Tuesday, August 28, 2007

Three cheers for feedback

Ever so slowly and steadily I am, almost too slowly to detect, losing weight. If it weren't for Physics Diet's charts I think I would have lost my motivation weeks ago, but I can see, nearly ever day, that my average weight is going down. And although nearly every morning it feels like I'm making no progress at all, the graph of my weight in the last 30 days clearly shows that I'm now losing 0.32 pounds a week, up from 0.22 pounds a week a few weeks ago.

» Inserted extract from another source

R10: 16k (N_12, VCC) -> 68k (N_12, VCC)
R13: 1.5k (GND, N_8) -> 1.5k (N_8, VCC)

I still eat (what feels like) a lot of junk many afternoons, but I'm doing better. Seeing the results of my hard work and sacrifice is unbelievably motivating. Anyone at all who is trying to reach weight or body fat goals should track their progress this way.

Thursday, August 09, 2007

Rewards

Oh my lord. Looking back over some of my entries from the past 12 months, I've made no progress at all. I still have all the same goals and problems. Blah. Anyway, here is an update rewards list:

(note: June 2006 version and October 2005 version)

148 lbs (again)
Permission to splurge on buying luxurious yarn
145 lbs
fitness test at gym
143 lbs
Long weekend getaway (wine country?)
140 lbs
(need a goal)
138 lbs
New (folding?) bicycle of my dreams
GOAL!

Tuesday, August 07, 2007

Momentum gained

The past two weeks have been pretty solid weight loss. Last month I lost .1 pounds a week, but in the last two weeks I've increased that to .22 pounds a week. I've been eating within my calorie limits, not eating junk, and exercising every day. Except for last Saturday, which was a junk food fest galore. But I wasn't very hungry the next day and I think it sorted itself out quite naturally.

I found a very motivational picture which I downloaded, then created an automated process on my computer (cron job, for the geeks) to have the picture pop up on my screen every hour through the usually very snacking heavy afternoon hours. It's been quite effective. On more than one occassion I've thought of the picture while in the snack room and asked myself "Do I want these chips or that body?" and put the chips back down.

I've drawn M into it a bit as well, and asked him to not offer me beer and cookies for a while. He's being very understanding.

So, I now have a much happier, determined, positive direction. Horray!